On voit alors que les artistes contemporains cherchent de plus en plus à dépasser la simple commémoration passive dans leurs œuvres pour offrir de nouveaux moyens thérapeutiques pour apprivoiser cette mémoire collective.

L’artiste conceptuel allemand Jochen Gerz propose lui-aussi des œuvres dans lesquelles la mémoire s’écrit au présent. En 1986, il installe à Hambourg son Monument contre le fascisme, une colonne d’un mètre de large et de 12 mètres de haut, recouverte d’une mince couche de plomb, sur laquelle les passants sont invités à signer. Au fur et à mesure que la surface de la colonne se couvre de noms, elle s’enfonce dans le sol, enterrant ces longues listes de noms faisant écho à l’holocauste.

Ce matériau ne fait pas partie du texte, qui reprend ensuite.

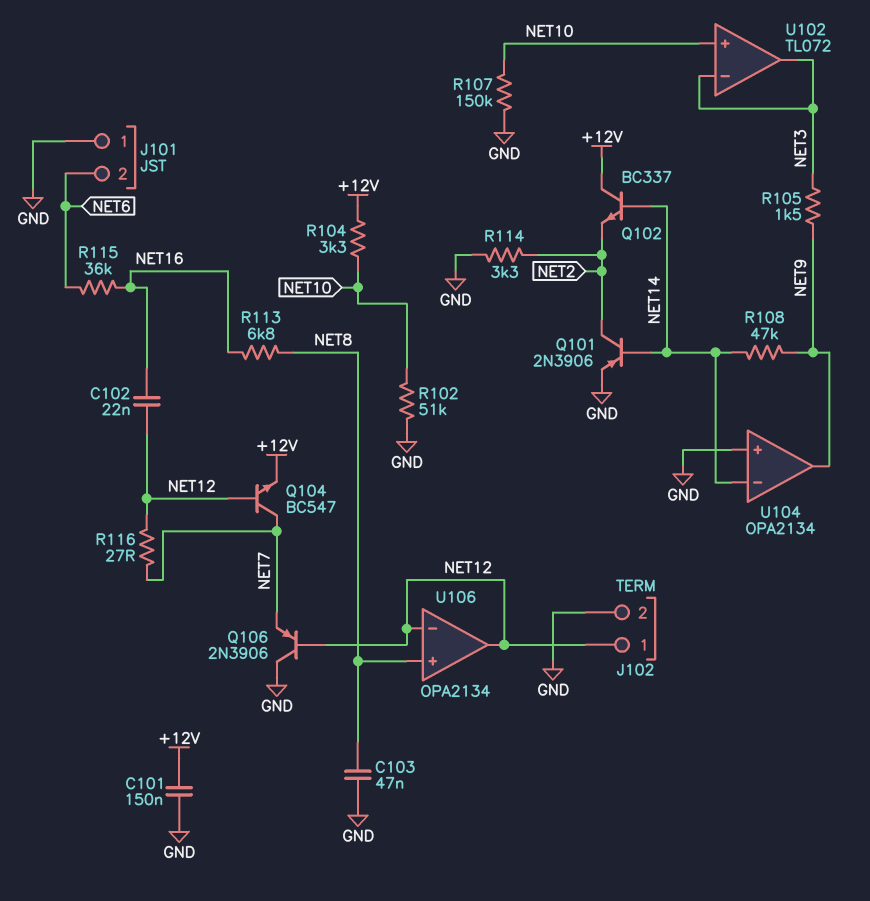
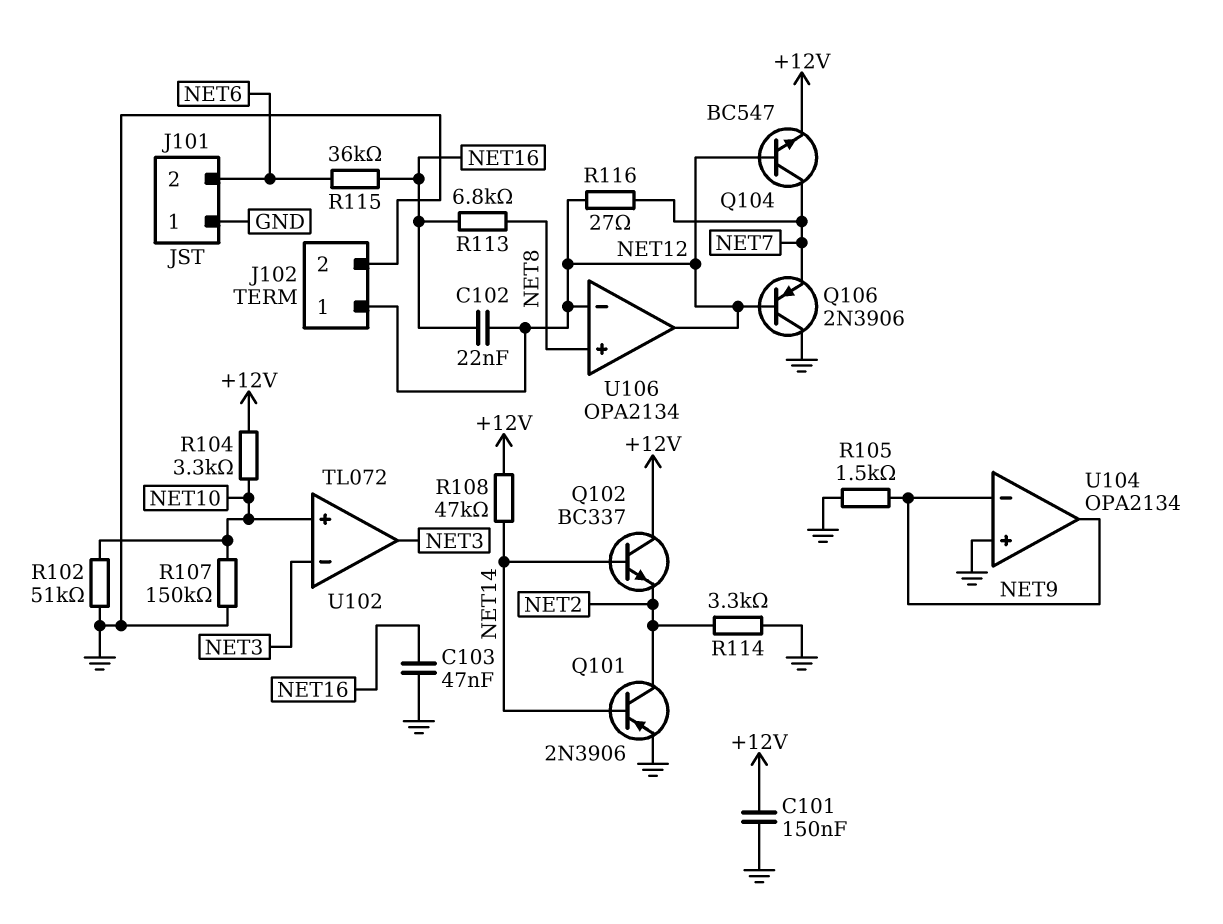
C103: 47nF (GND, NET8) -> 47nF (GND, NET16)
R105: 1.5k (NET3, NET9) -> 1.5k (GND, NET9)
R108: 47k (NET9, NET14) -> 47k (+12V, NET14)
U104 pin in-: NET14 -> NET9

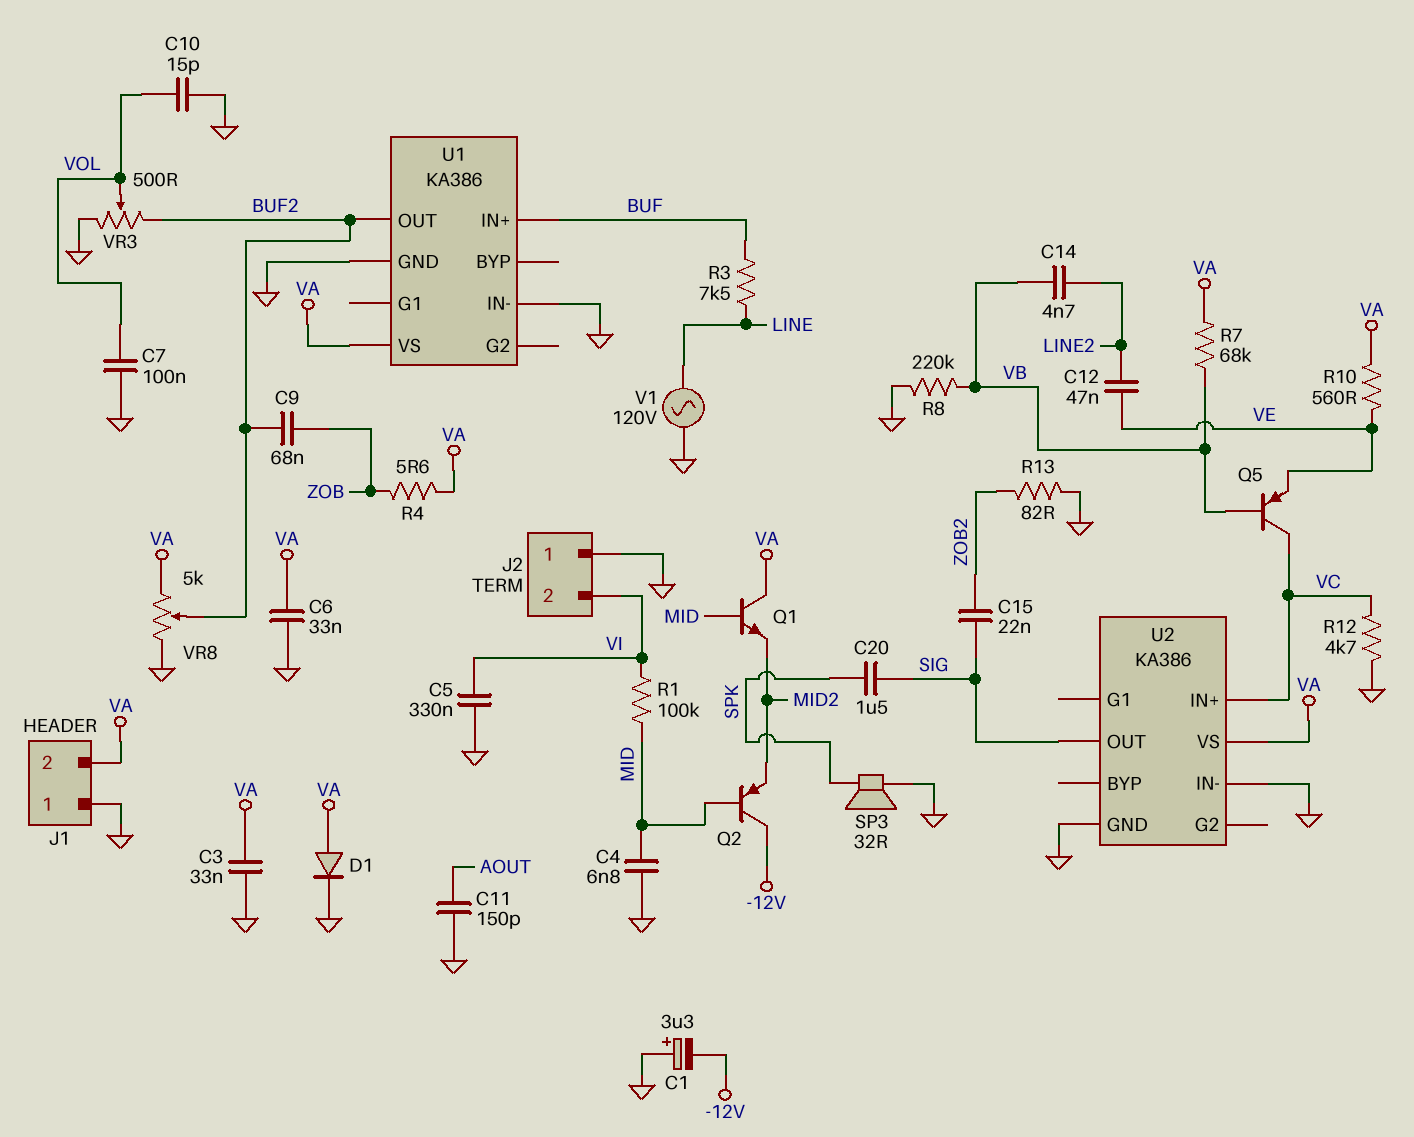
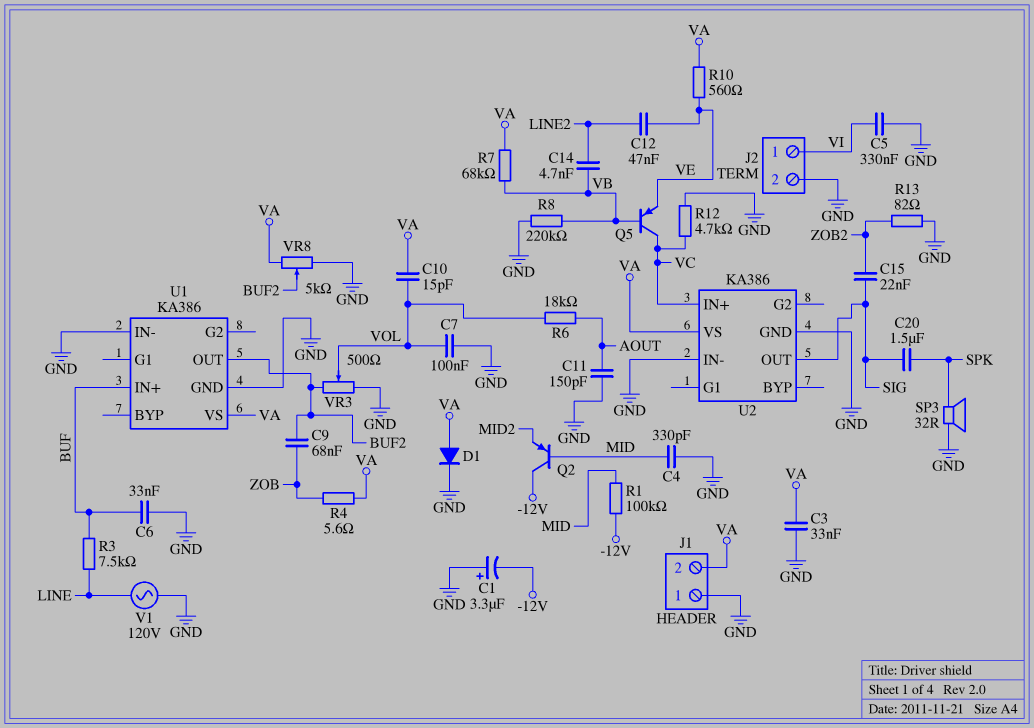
C4: 6.8nF (GND, MID) -> 330pF (GND, MID)
C6: 33nF (GND, VA) -> 33nF (BUF, GND)
C10: 15pF (GND, VOL) -> 15pF (VA, VOL)
J2 pin 1: GND -> VI
J2 pin 2: VI -> GND
Q1: NPN (B MID, C VA, E MID2) -> none
R1: 100k (MID, VI) -> 100k (-12V, MID)
R6: none -> 18k (AOUT, VOL)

Jochen Gerz propose un nouveau type de monument, « où le traditionnel et court bouleversement du spectateur est remplacé par sa participation durable comme coauteur et coresponsable. » Assez rapidement, le message de l’œuvre a toutefois été altéré : la colonne est aujourd’hui couverte de graffitis, slogans, traces de tir, croix gammées… Pour l’artiste, comme le remarquait plus haut Wodiczko, les lieux de mémoire ne sont pas tant les monuments que les hommes : « Comme reflet de la société le monument dans le sens double est problématique, puisqu’il ne rappelle pas seulement à la société le passé, mais en plus – et c’est le plus inquiétant – sa propre réaction à ce passé. » ↓

Esther Shalev-Gerz and Jochen Gerz, Monument against Fascism, 1986, documentary from Esther Shalev-Gerz on Vimeo.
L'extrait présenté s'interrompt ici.